Friday, November 23, 2012

Catholics in the News: Cardinal Newman Society Hyperactive after 2012 Elections



And in Catholic news as this Thanksgiving (in America) week ends--a series of consecutive postings  focusing on particular issues, beginning with news about the shadowy but exceptionally well-heeled right-wing Catholic academic watchdog group, the Cardinal Newman Society, about which I've written frequently in the past (click on the label beneath this posting for my previous statements about the Cardinal Newman Society):

The Cardinal Newman Society is hyperactive these days, having played a leading role in the recent débacle at the University of San Diego, where British Catholic theologian Tina Beattie was first invited and then disinvited to be a visiting fellow, as USD president Mary Lyons told Beattie the university couldn't have a theologian who dissents from church teaching as a fellow on its campus.  Joshua McElwee notes the role played in this shoddy narrative by the Cardinal Newman Society.  (Beattie's primary sin: she signed a statement in August supporting marriage equality.)

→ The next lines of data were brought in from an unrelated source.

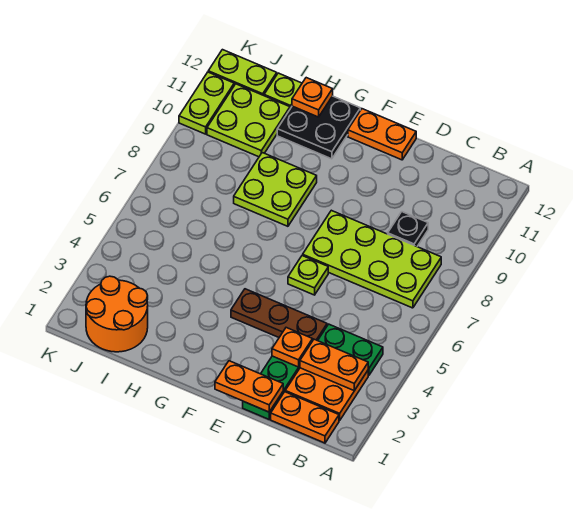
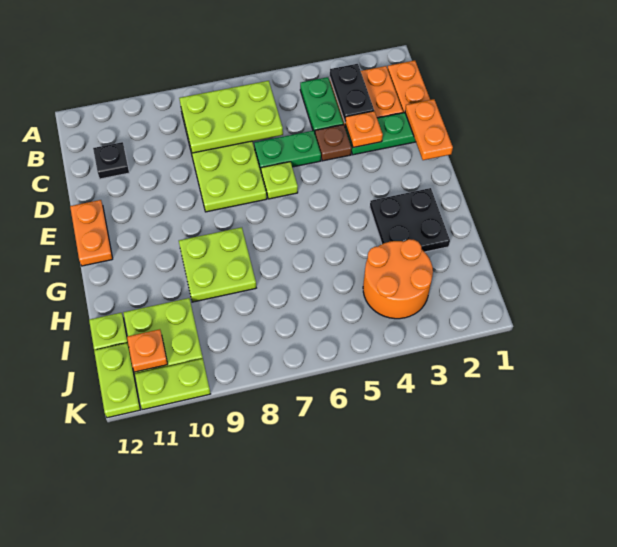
orange plate B3:C3 level 2 -> black plate B3:C3 level 2
none -> lime plate B6:C8 level 2
black plate C9 level 1 -> black plate C11 level 1
brown plate D4:F4 level 1 -> brown plate D4 level 1
none -> green plate D5:D6 level 1
black plate G11:H12 level 1 -> black plate G2:H3 level 1
orange plate H12 level 2 -> orange plate J11 level 2
orange round brick I1:J2 level 1 -> orange round brick I3:J4 level 1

And now the group is going after yet another theologian (and see this California Catholic story), Lisa Fullam, who teaches moral theology at Berkeley's Jesuit School of Theology and who is a regular at Commonweal.  Fullam's sin: she celebrated the victory of marriage equality at the polls recently in a posting at the Commonweal blog.  Two Catholic theologians, two women theologians, targeted by this mysterious self-appointed watchdog group specifically because of their support of marriage equality . . . .

As Dan Morris-Young points out, the funding streams of this political-as-religious group are murky.  Though the Cardinal Newman Society claims that its funds come from donations of its members, it has no members.  Meanwhile, its president and vice-president pull in six-figure salaries, and its revenues jumped by more than 50% in the last five years.

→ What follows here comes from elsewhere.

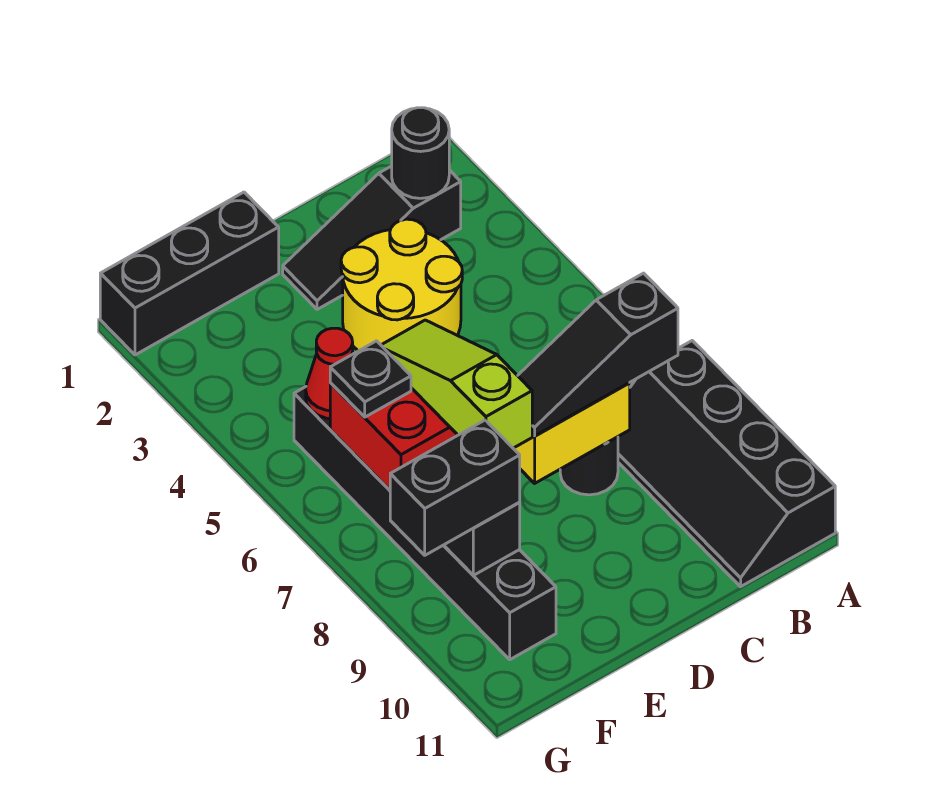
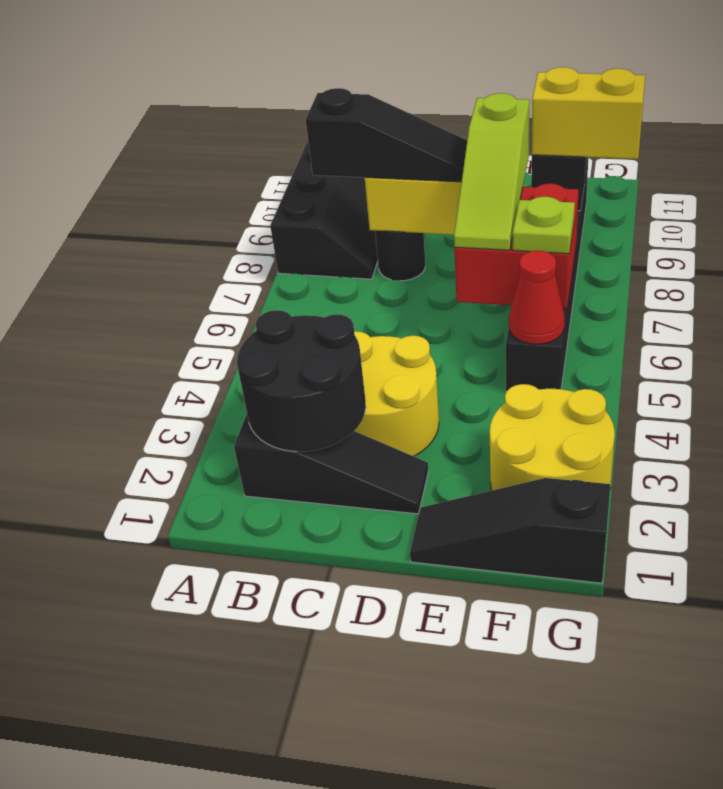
black round brick B2 level 2 -> black round brick B2:C3 level 2
black brick E1:G1 level 1 -> black slope E1:G1 level 1 top G
none -> yellow round brick F2:G3 level 1
black plate F6 level 3 -> lime plate F6 level 3
black brick F9:G9 level 3 -> yellow brick F9:G9 level 3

The upshot of this kind of political-academic watchdoggery in American Catholicism: American Catholic colleges and universities lose credibility as bona fide academic institutions in the academy at large.  As the British Catholic journal The Tablet notes in its latest editorial statement about the Beattie débacle,* 

The issue of academic freedom versus Catholic identity is a fraught one in the United States where there are many Catholic campuses. Many British Catholic academics have always preferred to work in a secular context and there has never been much enthusiasm in Britain for the idea of a Catholic university. The reason may be that under the draconian terms of Pope John Paul II’s 1990 apostolic constitution Ex Corde Ecclesiae, it would not fit into British academic culture. The constitution states, for instance: "In ways appropriate to the different academic disciplines, all Catholic teachers are to be faithful to, and all other teachers are to respect, Catholic doctrine and morals in their research and teaching."

And there's also this to be considered: not only does the kind of political bullying that goes on with groups like the Cardinal Newman Society under the guise of maintaining orthodoxy undermine the reputation of Catholic universities as real universities.  But it also undermines the witness of the Catholic church in the American public square, since it seeks to confine the definition of Catholicism within narrow, partisan parameters that have nothing to do with Catholic ideas and values in the final analysis.

It creates an idol out of one political party, and tries to make all American Catholics bow down to that idol.  This mentality is strongly represented among American bishops like Daniel Jenky of Peoria, Illinois.

It betrays authentic Catholic identity via its political idolatry, and brings Catholicism into disrepute in the public square, assuring that people with intellectual acumen and strong consciences simply ignore what the bishops and their orthodoxy watchdog groups have to say about anything at all.

Why the hyperactivity of the Cardinal Newman Society right now?  In my view, the Society is in hyperdrive after the 2012 elections for two reasons.  First, it and its unnamed benefactors are angry.  They're angry that their attempt to control the American Catholic conversation through the hidden flow of shady big money is not paying the kinds of returns they expect for their investment.  And they're angry that their bullying tactics designed to keep the conversation under their control aren't working, as a large percentage of American Catholics ignore the bishops' instructions to vote Republican.

And they're afraid.  They're afraid of the kind of multicultural church coming into being before their eyes, as they fight tooth and nail to keep "their" church dominated by conservative, affluent, white Catholics, while the American Catholic church becomes increasingly brown and increasingly progressive in its politics.  We can look for more reactionary moves by the Cardinal Newman Society and its undisclosed big-bucks donors in the days to come, I suspect, because the anger and the fear are not going to go away anytime soon, and are growing larger due to the recent election results.

*The complete text of the editorial is behind a paywall.  I'm grateful to the indefatigable Jim McCrea for emailing the editorial to me and other folks; Jim is my source for several links provided above.